Il decreto Milleproroghe approvato ieri non contiene infatti proroghe in materia di buste di plastica solo grazie alla Prestigiacomo. «Era nella bozza e io mi sono opposta: sarebbe stato insopportabile che alla vigilia della scadenza della norma ci fosse stato nuovamente un motivo per non farla entrare in vigore» dice, confermando che per le scorte si faranno accordi coi produttori e i consorzi che riciclano la plastica. E per la sua battaglia si guadagna «il plauso» di Legambiente che le aveva inviato una petizione firmata da ben centomila italiani contro le shopping bag di plastica.
Ora sono vietate per legge, ma a livello nazionale non sono previste multe o sanzioni per chi disobbedisce. Insomma per chi le ha a casa e ancora le usa non ci saranno contravvenzioni mentre i negozianti che le venderanno ai clienti se le vedranno sequestrate dai finanzieri. «Ci affidiamo al senso civico degli italiani» è la parola d’ordine. Solo a livello comunale, come a Torino, le multe per i negozianti sono previste: da 25 a 250 euro.
La rivoluzione doveva partire l’anno scorso ed era stata rinviata dalla politica all’ultimo momento grazie ad un emendamento nascosto nella finanziaria. Ma nel paese reale era già  comunque avviata: più di centocinquanta comuni, Torino in testa e la Val di Fiemme prima già  nel 2009, hanno infatti dichiarato plastic bag free il loro territori con diverse cittadine del trevigiano dove sono vietate anche per la raccolta dell’immondizia.
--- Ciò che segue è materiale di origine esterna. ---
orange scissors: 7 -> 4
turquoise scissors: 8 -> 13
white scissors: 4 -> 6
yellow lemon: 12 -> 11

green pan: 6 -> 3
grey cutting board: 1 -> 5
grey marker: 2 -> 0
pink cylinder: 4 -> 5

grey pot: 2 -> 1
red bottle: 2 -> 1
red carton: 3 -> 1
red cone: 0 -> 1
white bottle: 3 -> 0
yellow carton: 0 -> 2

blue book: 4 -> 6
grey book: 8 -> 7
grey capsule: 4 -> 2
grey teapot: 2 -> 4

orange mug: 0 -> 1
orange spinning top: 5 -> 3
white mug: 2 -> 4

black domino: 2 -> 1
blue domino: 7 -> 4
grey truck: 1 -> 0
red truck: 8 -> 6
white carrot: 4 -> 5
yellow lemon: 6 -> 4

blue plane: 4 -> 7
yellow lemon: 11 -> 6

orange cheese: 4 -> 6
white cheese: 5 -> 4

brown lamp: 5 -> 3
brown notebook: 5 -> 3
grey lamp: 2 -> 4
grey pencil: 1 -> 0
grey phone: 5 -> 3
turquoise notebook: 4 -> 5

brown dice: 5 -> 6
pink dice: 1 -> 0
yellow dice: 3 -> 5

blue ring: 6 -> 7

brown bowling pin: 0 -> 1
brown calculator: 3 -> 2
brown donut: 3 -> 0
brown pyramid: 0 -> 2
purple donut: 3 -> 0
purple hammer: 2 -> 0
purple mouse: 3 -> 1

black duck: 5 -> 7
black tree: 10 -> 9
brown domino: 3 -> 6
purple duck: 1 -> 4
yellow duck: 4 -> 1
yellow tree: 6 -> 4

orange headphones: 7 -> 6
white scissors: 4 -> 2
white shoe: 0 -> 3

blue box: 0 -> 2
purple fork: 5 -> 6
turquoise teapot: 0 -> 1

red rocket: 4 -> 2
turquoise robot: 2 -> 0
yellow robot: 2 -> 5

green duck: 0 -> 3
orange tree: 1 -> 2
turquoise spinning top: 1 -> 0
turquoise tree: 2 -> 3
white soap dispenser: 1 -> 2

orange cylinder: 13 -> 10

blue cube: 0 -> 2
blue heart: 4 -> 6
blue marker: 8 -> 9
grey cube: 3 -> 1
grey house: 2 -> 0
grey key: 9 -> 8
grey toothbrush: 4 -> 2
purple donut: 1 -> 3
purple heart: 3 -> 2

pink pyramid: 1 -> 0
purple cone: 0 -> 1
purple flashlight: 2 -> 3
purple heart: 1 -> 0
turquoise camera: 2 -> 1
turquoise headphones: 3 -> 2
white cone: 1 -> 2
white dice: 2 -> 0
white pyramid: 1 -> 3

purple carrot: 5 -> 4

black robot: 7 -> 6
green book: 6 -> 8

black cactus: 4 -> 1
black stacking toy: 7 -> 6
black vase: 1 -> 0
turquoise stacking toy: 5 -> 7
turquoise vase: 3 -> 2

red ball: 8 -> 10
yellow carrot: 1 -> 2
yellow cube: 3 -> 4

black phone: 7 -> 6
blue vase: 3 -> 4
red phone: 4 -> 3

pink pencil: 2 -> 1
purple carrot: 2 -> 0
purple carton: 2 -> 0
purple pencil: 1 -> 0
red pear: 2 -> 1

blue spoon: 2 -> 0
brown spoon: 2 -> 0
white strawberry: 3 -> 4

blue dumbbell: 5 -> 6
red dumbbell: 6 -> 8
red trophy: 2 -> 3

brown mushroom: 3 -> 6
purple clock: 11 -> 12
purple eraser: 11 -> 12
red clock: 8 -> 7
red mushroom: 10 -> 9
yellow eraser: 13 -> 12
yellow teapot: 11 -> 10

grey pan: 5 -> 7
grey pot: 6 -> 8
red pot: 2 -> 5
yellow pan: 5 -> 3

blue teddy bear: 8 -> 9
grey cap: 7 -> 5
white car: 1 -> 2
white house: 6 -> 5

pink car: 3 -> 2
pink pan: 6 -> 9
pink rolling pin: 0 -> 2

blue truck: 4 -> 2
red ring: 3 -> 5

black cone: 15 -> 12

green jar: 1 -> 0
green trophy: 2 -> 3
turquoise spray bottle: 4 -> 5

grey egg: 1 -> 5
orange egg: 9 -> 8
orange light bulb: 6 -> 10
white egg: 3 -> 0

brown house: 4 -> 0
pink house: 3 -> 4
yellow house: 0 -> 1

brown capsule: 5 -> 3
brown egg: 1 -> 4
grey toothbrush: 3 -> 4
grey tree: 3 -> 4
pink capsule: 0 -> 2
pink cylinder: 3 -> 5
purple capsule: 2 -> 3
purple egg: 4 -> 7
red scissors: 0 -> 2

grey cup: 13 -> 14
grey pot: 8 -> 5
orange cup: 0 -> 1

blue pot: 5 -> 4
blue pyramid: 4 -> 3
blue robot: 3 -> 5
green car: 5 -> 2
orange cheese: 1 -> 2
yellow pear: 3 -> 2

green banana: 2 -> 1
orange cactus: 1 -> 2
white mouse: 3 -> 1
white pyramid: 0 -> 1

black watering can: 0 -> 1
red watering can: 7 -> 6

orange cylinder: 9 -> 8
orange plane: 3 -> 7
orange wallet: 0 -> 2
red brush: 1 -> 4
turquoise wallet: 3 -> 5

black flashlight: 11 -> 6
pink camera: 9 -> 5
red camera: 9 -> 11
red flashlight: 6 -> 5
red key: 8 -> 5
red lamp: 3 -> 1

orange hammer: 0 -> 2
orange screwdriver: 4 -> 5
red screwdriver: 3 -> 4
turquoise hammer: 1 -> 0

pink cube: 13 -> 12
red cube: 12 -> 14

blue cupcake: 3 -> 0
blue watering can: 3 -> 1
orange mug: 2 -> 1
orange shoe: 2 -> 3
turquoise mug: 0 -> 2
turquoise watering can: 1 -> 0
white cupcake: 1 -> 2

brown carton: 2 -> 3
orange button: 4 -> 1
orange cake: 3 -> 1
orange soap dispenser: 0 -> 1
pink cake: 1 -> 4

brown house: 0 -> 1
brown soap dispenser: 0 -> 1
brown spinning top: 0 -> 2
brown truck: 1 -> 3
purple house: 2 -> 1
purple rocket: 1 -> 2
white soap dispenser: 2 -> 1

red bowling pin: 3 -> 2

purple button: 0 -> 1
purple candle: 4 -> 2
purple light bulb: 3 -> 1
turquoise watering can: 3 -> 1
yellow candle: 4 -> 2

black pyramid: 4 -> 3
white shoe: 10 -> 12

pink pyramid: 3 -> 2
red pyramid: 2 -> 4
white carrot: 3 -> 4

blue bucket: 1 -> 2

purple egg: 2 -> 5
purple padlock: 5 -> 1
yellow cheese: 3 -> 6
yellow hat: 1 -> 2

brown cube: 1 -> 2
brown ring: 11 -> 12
Intanto le grandi catene di distribuzione, dalla Coop alla Esselunga, hanno cominciato per tempo a sostituire i sacchetti di plastica con quelli biodegradabili arrivando fino all’80 per cento del totale consegnato ai clienti.
Dei comuni che hanno messo off limits i sacchetti, Torino è capofila. Da luglio è partita la nuova ondata che in soli due mesi ha portato a “risparmiare” alla natura la presenza di un milione e cinquecentomila pezzi, oltre 18 tonnellate di plastica che altrimenti sarebbero finire ad inquinare fiumi e prati.
«E gli italiani hanno le idee chiare – conferma Cogliati Dezza presidente di Legambiente – il 73 per cento di loro ha manifestato l’intenzione di adoperare sportine riutilizzabili».